NASA Pumps Up the Volume on Space Signals

New Amplifier Incorporating Superconducting Materials
The new amplifier consists of a superconducting material (niobium titanium nitride) coiled into a double spiral 16 millimeters in diameter. (Image credit: NASA/JPL-Caltech)

NASA wants to boost the signal coming from stars, galaxies and black holes while turning down the background noise. The U.S. space agency invented a new amplifier that can boost electrical signals from the universe and possibly help find the key to making quantum computers.

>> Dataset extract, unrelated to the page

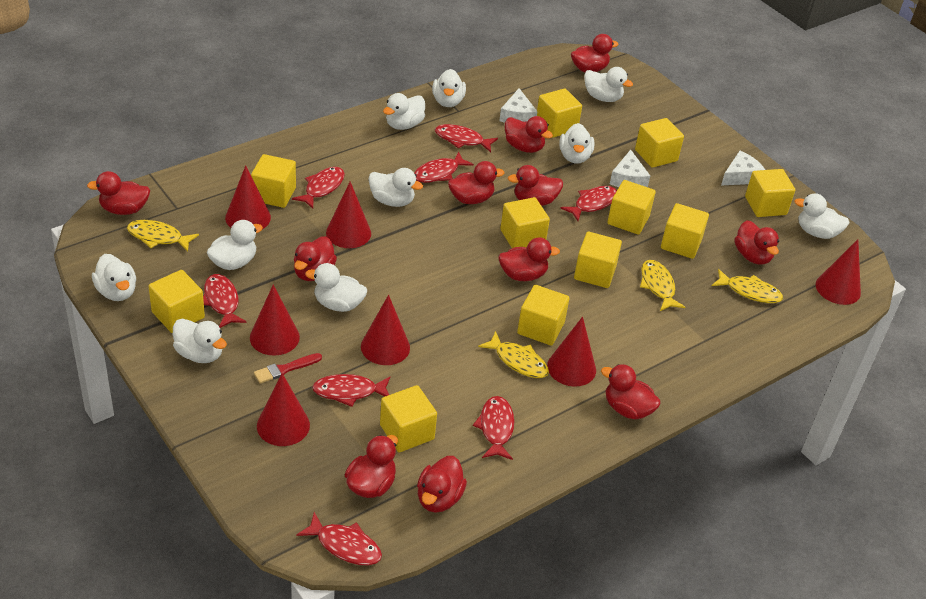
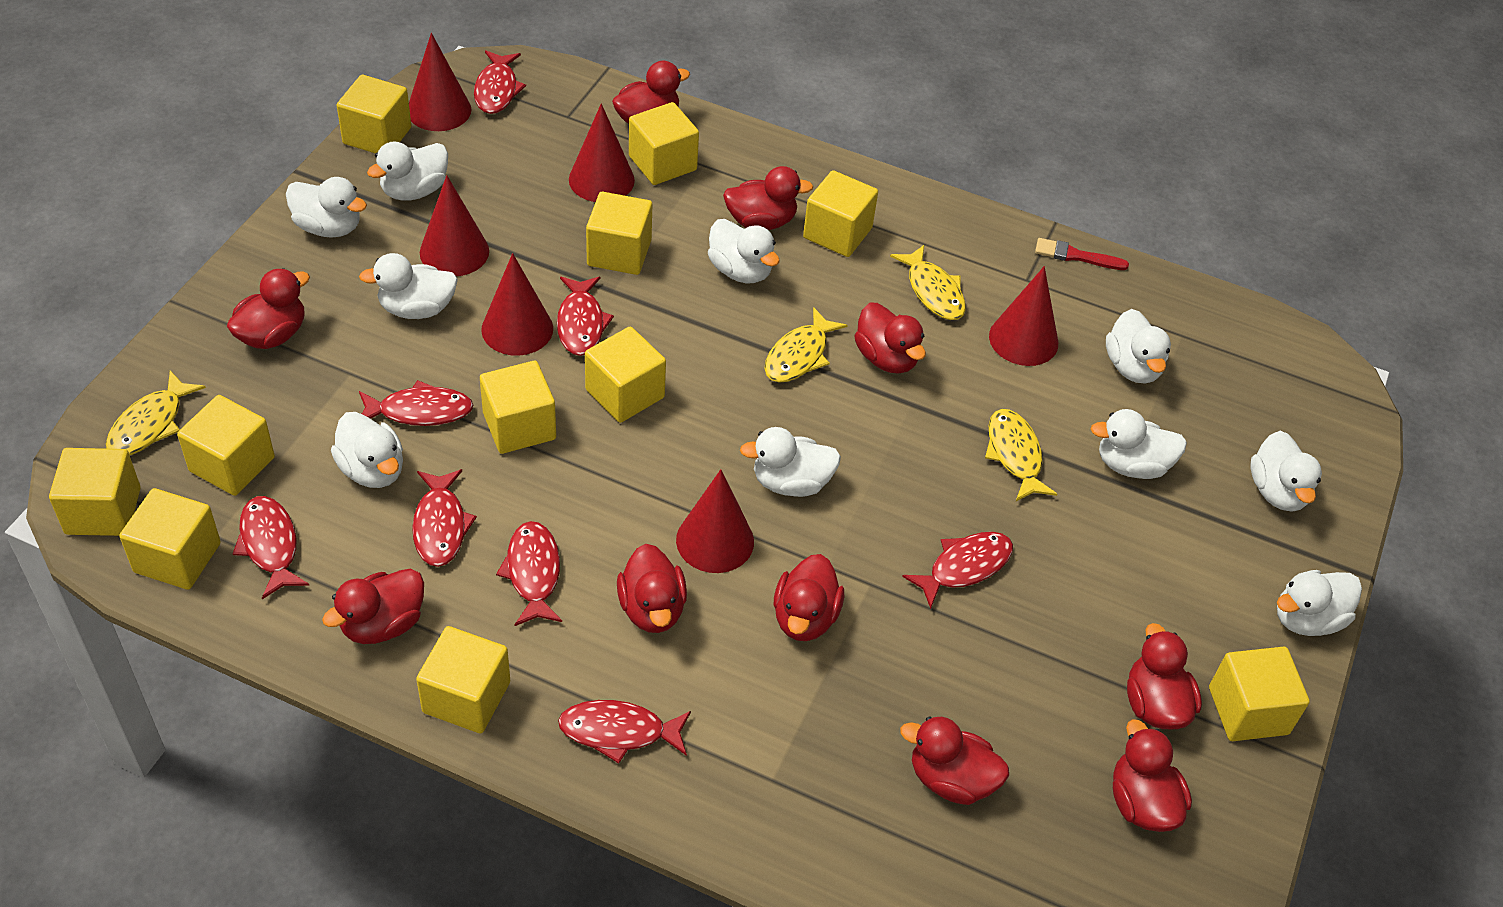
red cone: 7 -> 6
red duck: 11 -> 10
white cheese: 3 -> 0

The amplifier design has superconductor materials that can conduct electricity without resistance at extremely cold temperatures. NASA's researchers used titanium nitride and niobium titanium nitride in their device to pump up the volume on weak electric signals — microwave signals, radio waves and X-rays from space.

"This amplifier will redefine what it is possible to measure," said Jonas Zmuidzinas, chief technologist at NASA's Jet Propulsion Laboratory and a physicist at the California Institute of Technology.

Transistor amplifiers found inside a car's speakers that boost faint or strong signals during quiet or loud parts of songs. But such amplifiers add too much background noise when they try to boost a weak signal from distant objects in space.

More sensitive parametric amplifiers can boost weak signals without the noise by adding the energy of a "pump signal." The downside for them is that they can't operate over a large frequency range and have a limited dynamic range.

NASA's new amplifier represents a much better parametric amplifier with 10 times more range and almost no background noise. Its frequency range goes from a few gigahertz to a terahertz (1,000 GHz) — a gigahertz being about 10 times greater than the FM radio signals broadcasted by U.S. stations.

The new amplifier could also reveal more about quantum mechanics — the strange behavior of particles on a small scale. Researchers have just begun constructing the most basic building blocks necessary for creating quantum computers that could crack today's most complicated codes in just a day.

"It's hard to predict what all of the applications are going to end up being, but a nearly perfect amplifier is a pretty handy thing to have in your bag of tricks," Zmuidzinas said.

The new paper by Zmuidzinas and his colleagues appeared in the July 8 issue of the journal Nature Physics.